Vector 2025 Semi-Annual Review

09 Jul 2025

Dear investors

The first half of 2025 was marked by heightened volatility, triggered by the announcement of broad-based U.S. tariffs on April 2nd. Equity markets experienced a rapid sell-off, with double-digit losses in just over a week. However, sentiment recovered strongly following the implementation of a 90-day tariff moratorium, progress toward a trade agreement with China, and a solid corporate earnings season. Geopolitical tensions in the Middle East, including the escalation involving Iran, had only a limited and short-lived impact on markets, as investor confidence proved resilient.

U.S. large-cap technology stocks—especially those linked to artificial intelligence and cloud infrastructure—rebounded strongly in the second quarter. This recovery drove strong gains for Growth and Momentum strategies, while Value, small-cap, and interest rate-sensitive sectors lagged. At the same time, the weakening U.S. dollar weighed on USD-denominated equities, making the United States - for the first time in many years - one of the weakest-performing regions globally from a European investor’s perspective.

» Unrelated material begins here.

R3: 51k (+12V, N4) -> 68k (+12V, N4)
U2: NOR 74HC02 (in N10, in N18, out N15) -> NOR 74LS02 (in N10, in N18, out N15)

After a strong first quarter, European equities underperformed in the second quarter on a local currency basis. Still, their overall performance remained positive, aided by euro strength and investor rotation into markets perceived as more stable, with rule of law and institutional integrity.

Emerging Asia recorded modest gains in the first half of the year, supported by a rebound as trade tensions eased.

Our flagship fund, Vector Navigator, posted a modest loss in the first half of the year but still outperformed the global equity index —which saw a steeper decline—by a solid margin. This outperformance was broad-based, with no particular concentration in any specific sector or factor. We significantly outpaced the benchmark during the market downturn driven by trade tensions; however, some of these gains were offset in the second quarter due to our underweight position in mega-cap growth stocks, which rebounded sharply and were only partially reflected in the portfolio. Meanwhile, the more defensive Vector Flexible gained around half a percentage point during the first semester, benefiting from its hedge against the global equity index during the market volatility.

Looking ahead, we remain cautious amid ongoing geopolitical risks and policy uncertainty. The portfolio continues to focus on high-quality companies with strong balance sheets, durable earnings, and exposure to long-term structural growth themes.